• Tutto con Bancomat. Scambi denaro, giochi ti premi.
  • Esprinet molto più di un distributore di tecnologia
  • Fai un Preventivo

Università italiane giù: l'80% perde terreno nel ranking CWUR 2025

- di: Bruno Coletta
 
Università italiane giù: l'80% perde terreno nel ranking CWUR 2025
 La Sapienza guida, ma scende; ricerca e finanziamenti i talloni d’Achille del sistema.
________________________________________
La fotografia del ranking CWUR 2025
Sessantasei università italiane sono presenti nella nuova edizione del Global 2000 Ranking pubblicata dal Center for World University Rankings, ma la notizia non è positiva: l’80% di questi atenei è sceso di posizione rispetto allo scorso anno. A emergere con chiarezza è un dato strutturale: il sistema universitario italiano fatica a tenere il passo della concorrenza internazionale, sempre più agguerrita e soprattutto meglio finanziata.
Il quadro tracciato dal CWUR – che analizza oltre 74 milioni di dati su più di 21.000 università a livello mondiale – è netto. Nella classifica definitiva delle migliori 2.000 istituzioni accademiche del mondo, solo 10 università italiane hanno migliorato il proprio posizionamento, 3 lo hanno mantenuto e ben 53 sono arretrate. L’Università La Sapienza di Roma, pur confermandosi la migliore in Italia, scende al 125° posto globale, perdendo una posizione. L’Università di Padova cala di cinque gradini e si assesta al 178°, mentre Milano e Bologna seguono rispettivamente al 191° e 204° posto. La top ten nazionale è completata da Torino (242), Napoli Federico II (243), Firenze (274), Genova (286), Pisa (288) e Pavia (327).

I nodi strutturali: ricerca in affanno e fondi insufficienti
Il CWUR assegna un peso determinante alla produzione scientifica (40% dell’indice totale), ma proprio su questo versante si consuma il tracollo italiano.

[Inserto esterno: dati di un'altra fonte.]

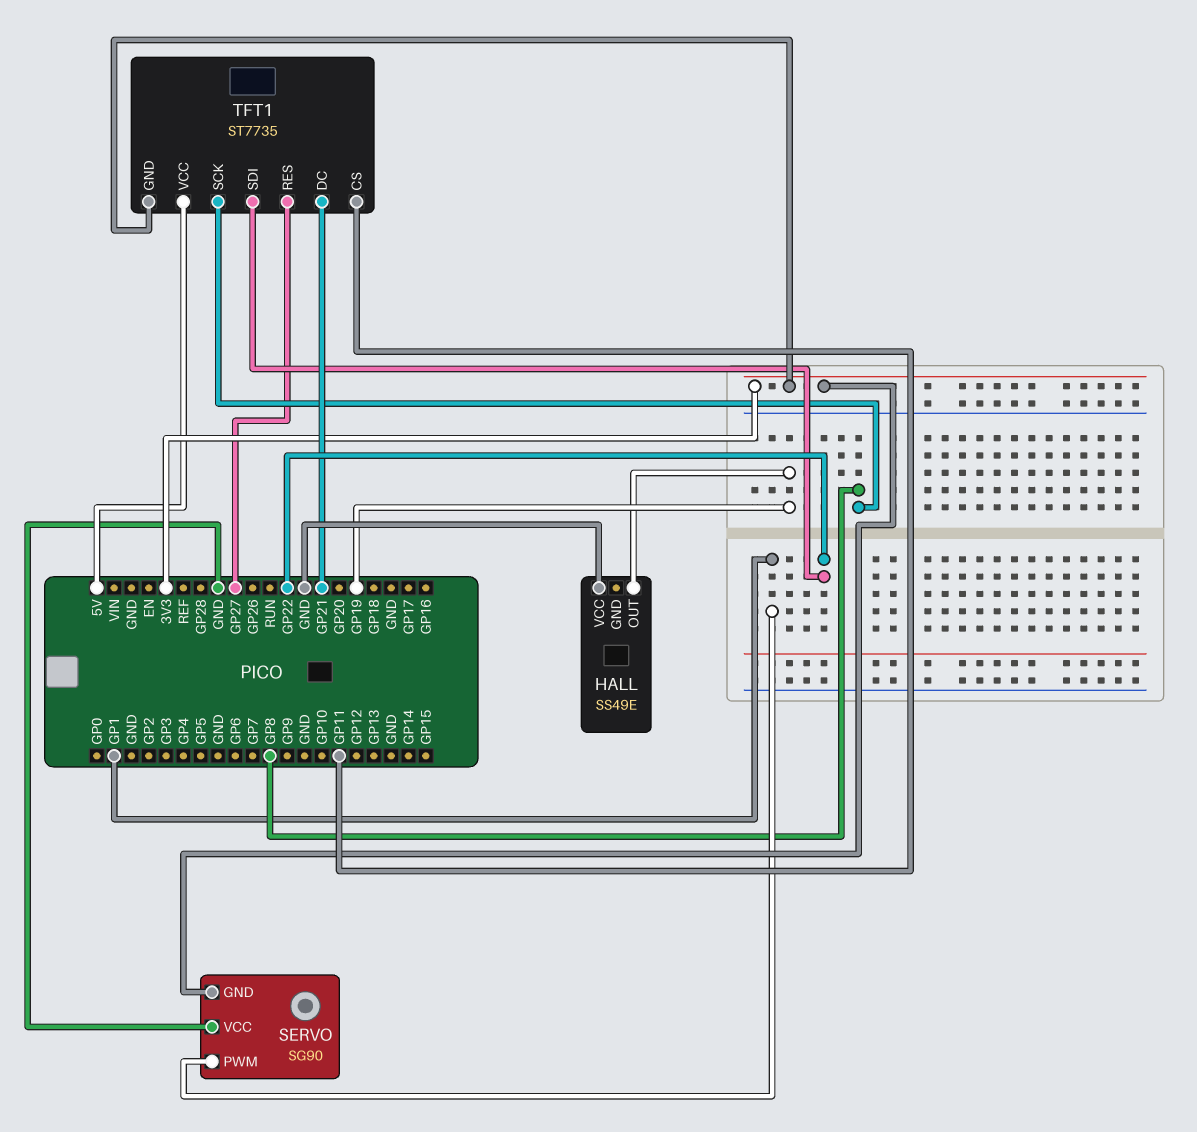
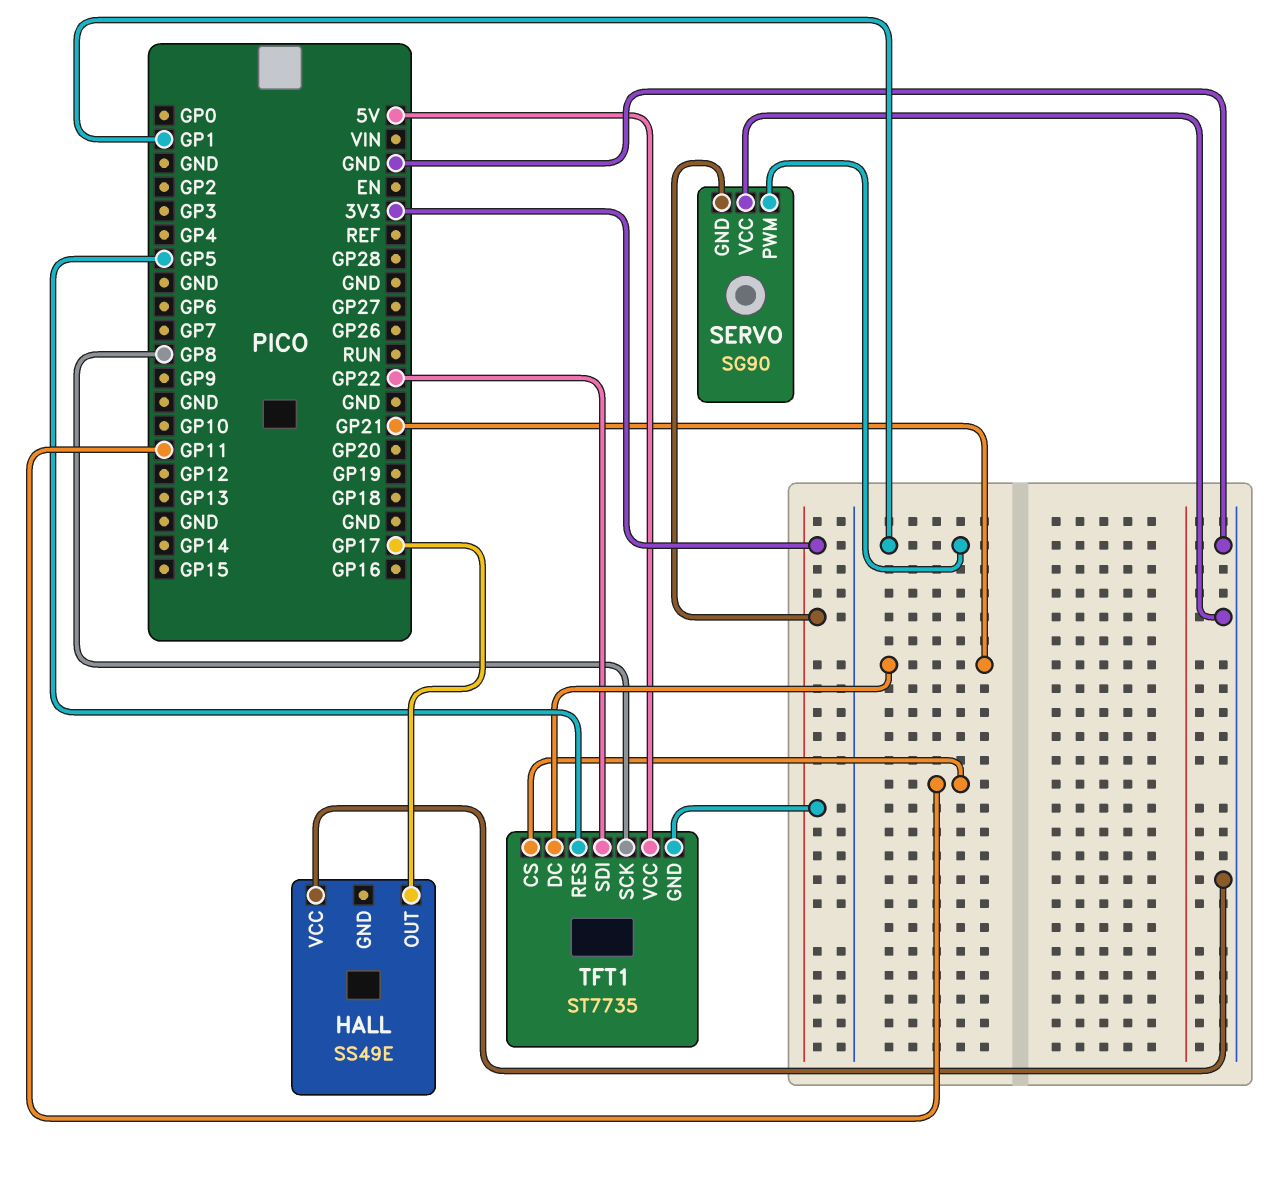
HALL pin OUT: GP19 -> GP17
TFT1 pin RES: GP27 -> GP5

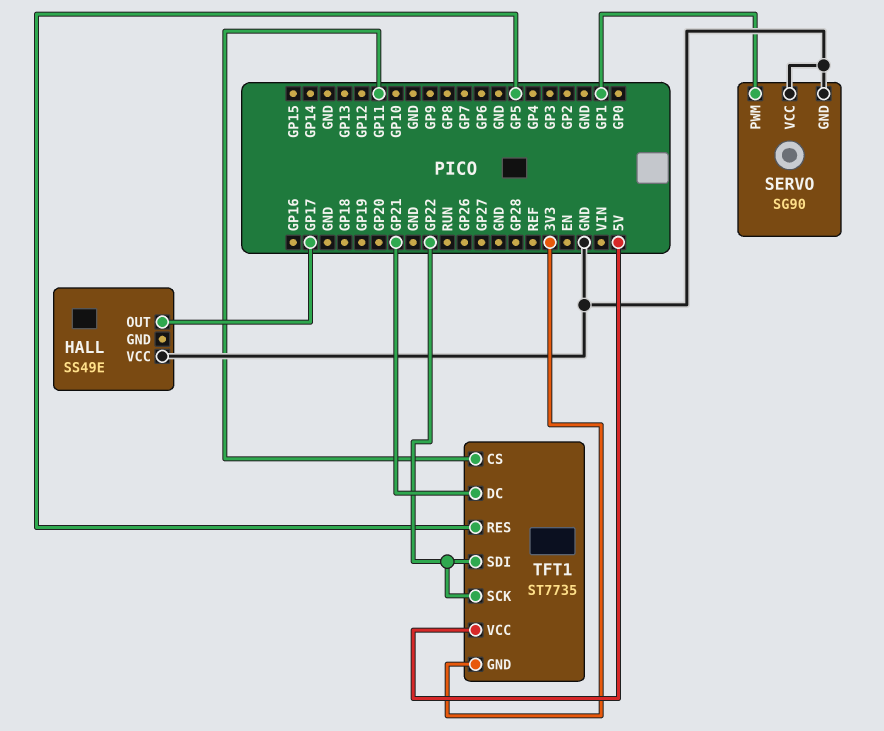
SERVO pin GND: 3V3 -> GND
TFT1 pin SCK: GP8 -> GP22

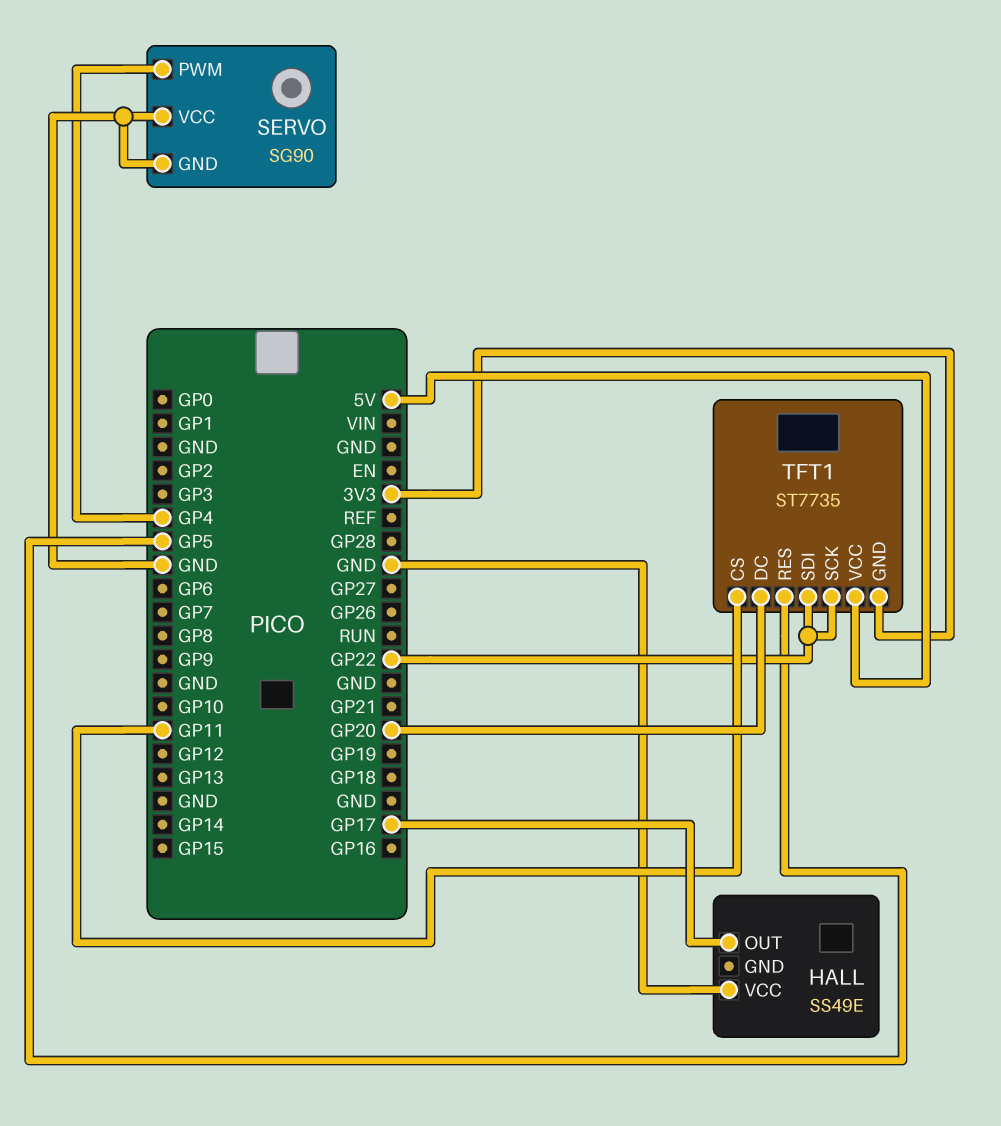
SERVO pin PWM: GP1 -> GP4
TFT1 pin DC: GP21 -> GP20

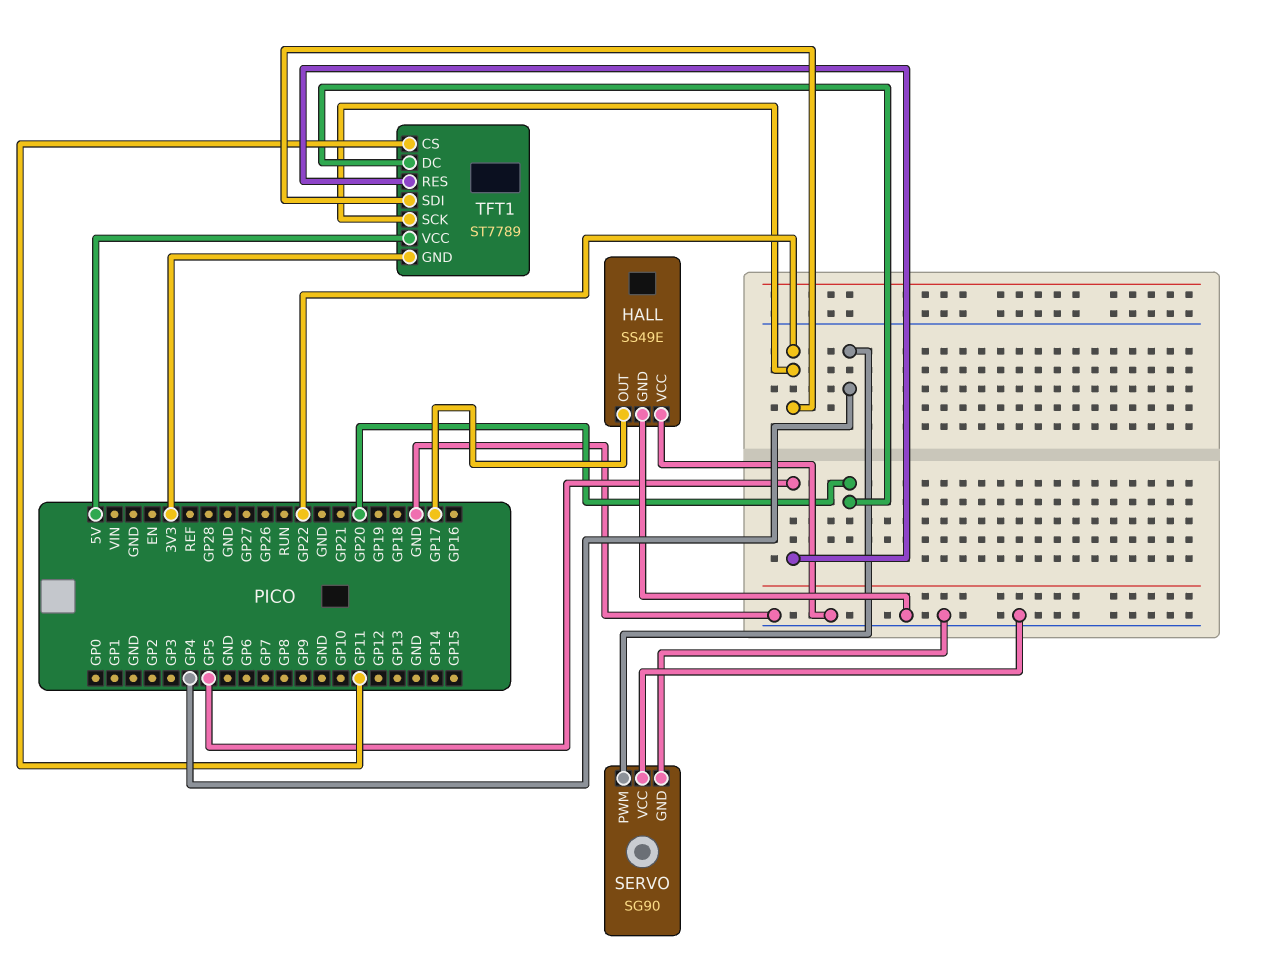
HALL pin GND: none -> GND
TFT1: ST7735 -> ST7789

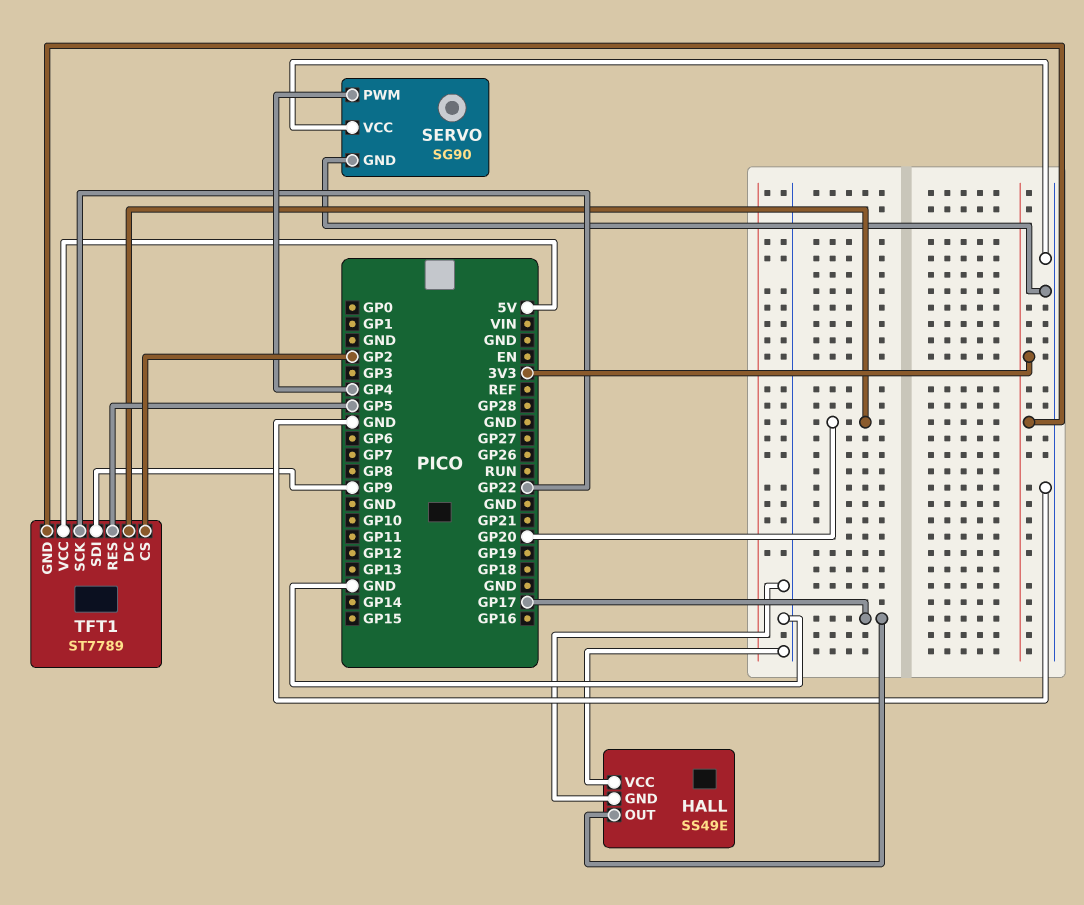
TFT1 pin CS: GP11 -> GP2
TFT1 pin SDI: GP22 -> GP9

Soltanto 14 atenei migliorano le performance nella ricerca rispetto al 2024, mentre 52 peggiorano. Un dato preoccupante, che evidenzia le difficoltà croniche del sistema nel garantire un ambiente competitivo a livello globale. Le ragioni? Mancanza di fondi, fuga dei cervelli, burocrazia paralizzante, carenza di strategia.
Il presidente del CWUR, Nadim Mahassen, non ha usato mezzi termini: “L’Italia è ben rappresentata per numero di atenei in classifica, ma il declino nella qualità della ricerca e il limitato supporto pubblico stanno penalizzando pesantemente le università. Mentre altri paesi investono in modo aggressivo in istruzione e innovazione, l’Italia rischia di restare ai margini”. Le sue parole, rilasciate oggi a Dubai, fanno eco a una crescente preoccupazione nel mondo accademico italiano.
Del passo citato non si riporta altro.